Une fiscalité forte contre l’accroissement des inégalités sociales

L’enquête d’Unia sur les écarts salariaux 2020 relève un creusement des inégalités ainsi que l’accroissement du versement de dividendes. Une occasion de rappeler les vertus d’une fiscalité redistributive, grande absente des conclusions de l’étude syndicale.

Ouvrier de Lafargeholcim
Le groupe LafargeHolcim a distribué 1,2 milliard de dividendes en 2020 alors que l’entreprise a bénéficié du chômage partiel en Suisse.

Basée sur trente-sept groupes suisses dont trente-trois cotés en Bourse, l’étude démontre que l’appropriation de la richesse créée par les salarié·e·s va en s’accroissant malgré la crise occasionnée par la pandémie. Ainsi, les écarts entre les salaires les plus bas et les plus élevés sont passés d’un ratio de 1 : 142 en 2018 à 1 : 148 en 2019. Le versement de dividendes a lui-même augmenté durant cette période pour se situer à un montant de 63 milliards de francs suisses. Enfin, la part d’entreprises qui versent plus d’argent aux actionnaires qu’à leurs propres salarié·e·s a également progressé, passant de trois à cinq entreprises de l’échantillon, dont la société Ems-Chemie aux mains des filles Blocher.

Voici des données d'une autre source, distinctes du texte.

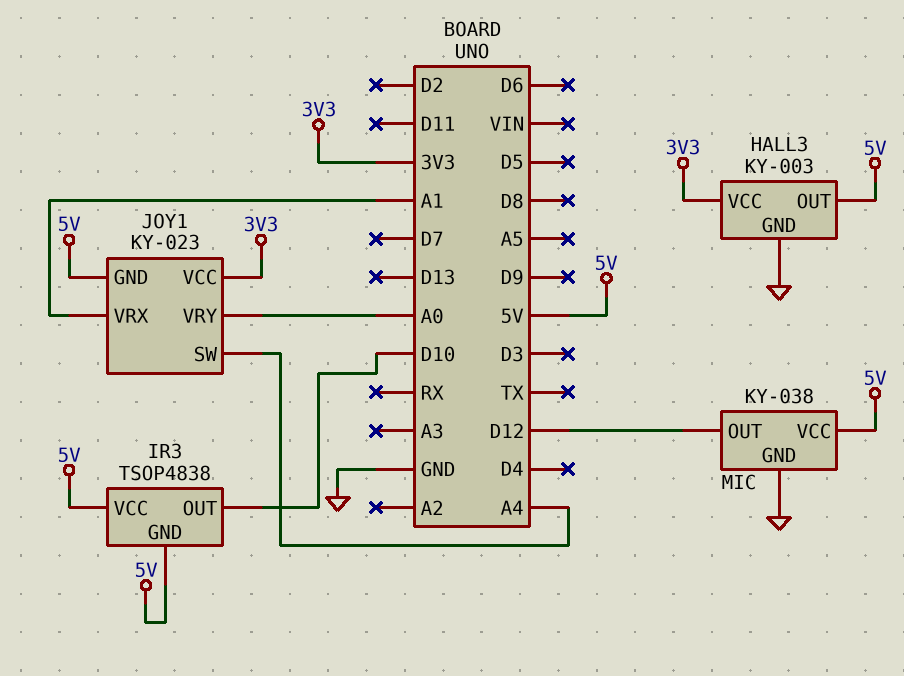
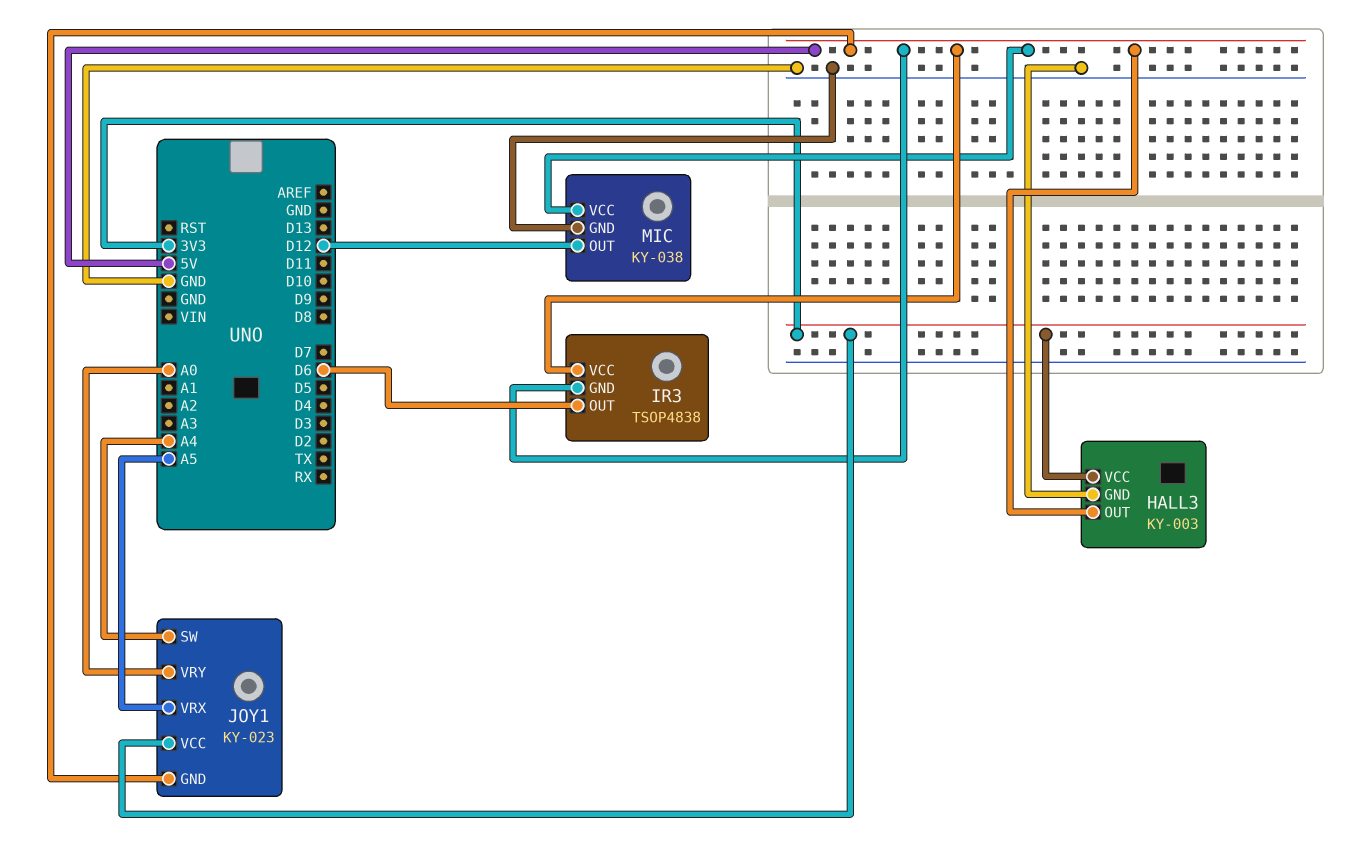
IR3 pin OUT: D10 -> D6
JOY1 pin VRX: A1 -> A5

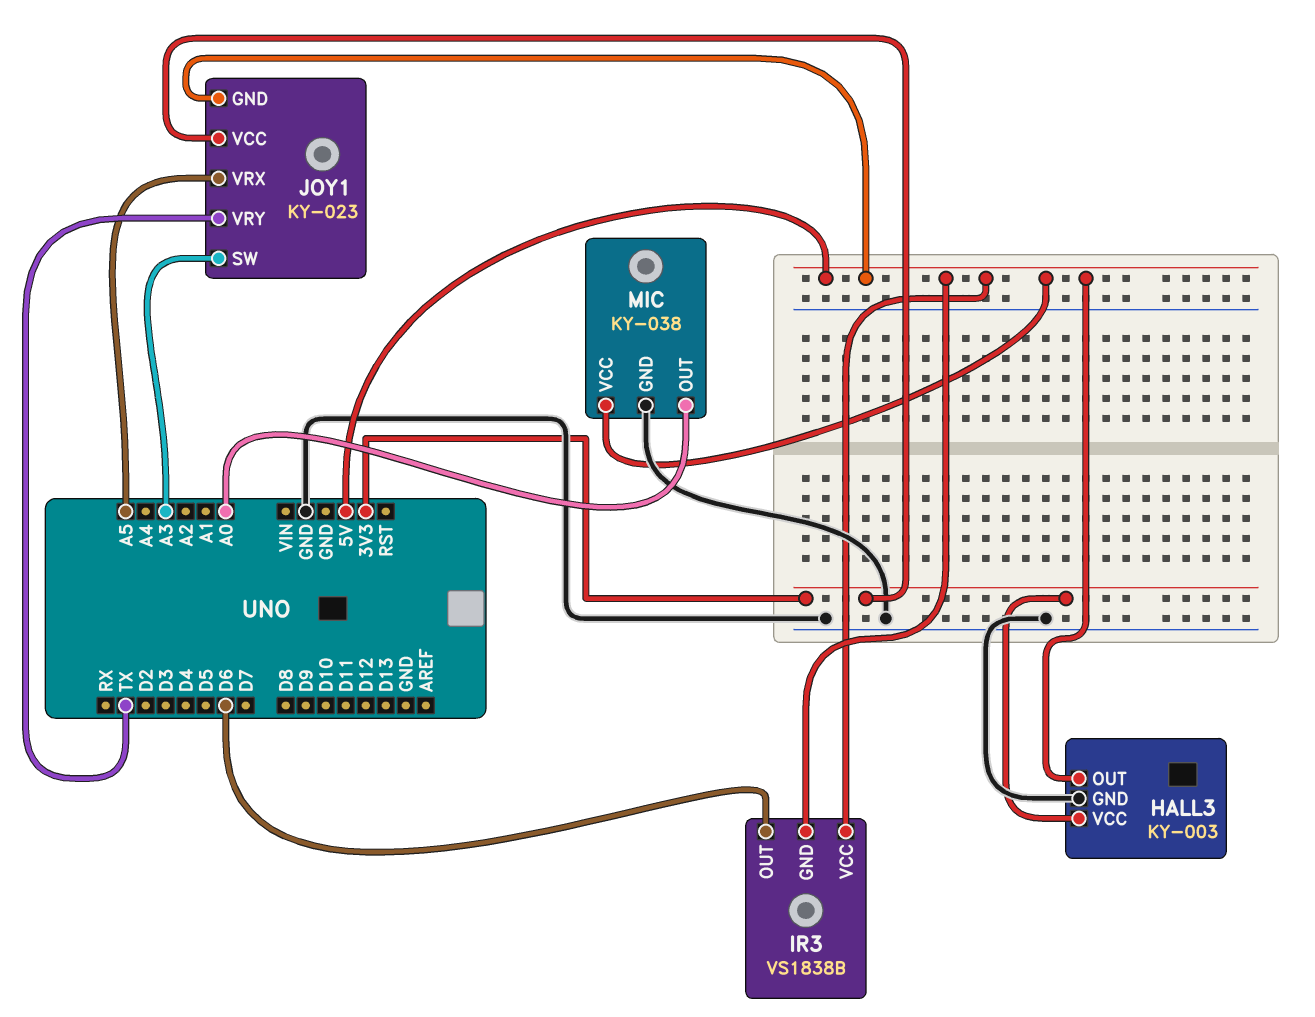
IR3: TSOP4838 -> VS1838B
JOY1 pin SW: A4 -> A3
JOY1 pin VRY: A0 -> TX
MIC pin OUT: D12 -> A0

L’enquête publiée lève également le voile sur les sociétés qui ont profité du système d’indemnisation par le chômage partiel mis en place suite à la crise du Covid-19, tout en ne renonçant pas à verser des dividendes à leurs actionnaires pour un total d’environ 4 milliards de francs. Parmi elles, on retrouve notamment les groupes ABB et LafargeHolcim ou encore le groupe chocolatier Lindt & Sprüngli. Non contentes de spolier la richesse créée par leurs salarié·e·s en temps normal, ces sociétés assument ainsi parfaitement de mettre à contribution la collectivité publique durant la crise pour payer leurs actionnaires.

Défendre une imposition redistributive

Si l’on ne peut que suivre le raisonnement d’Unia sur les risques liés à un accroissement des inégalités sociales au regard de la crise ouverte par le Covid-19 et soutenir l’appel contre les licenciements liés au coronavirus, on a toutefois de la peine à oublier son manque de courage face au vote de la RFFA, sur lequel le syndicat avait opté pour la liberté de vote, fermant ainsi les yeux sur une baisse de l’imposition moyenne des entreprises de 14 % à 8 %. 

Aujourd’hui comme hier, l’impôt reste pourtant le meilleur outil de redistribution de richesses pour une société plus juste et égalitaire. Dénoncer le creusement des inégalités c’est bien, agir c’est mieux. C’est fort de ce constat que solidaritéS Genève a participé au lancement de l’initiative « Halte aux privilèges des grands actionnaires », qui vise à taxer l’intégralité des dividendes perçus. Des contre-offensives devraient être lancées partout où cela est possible pour faire payer directement aux bénéficiaires de la RFFA les sommes dont cette réforme a privé la collectivité.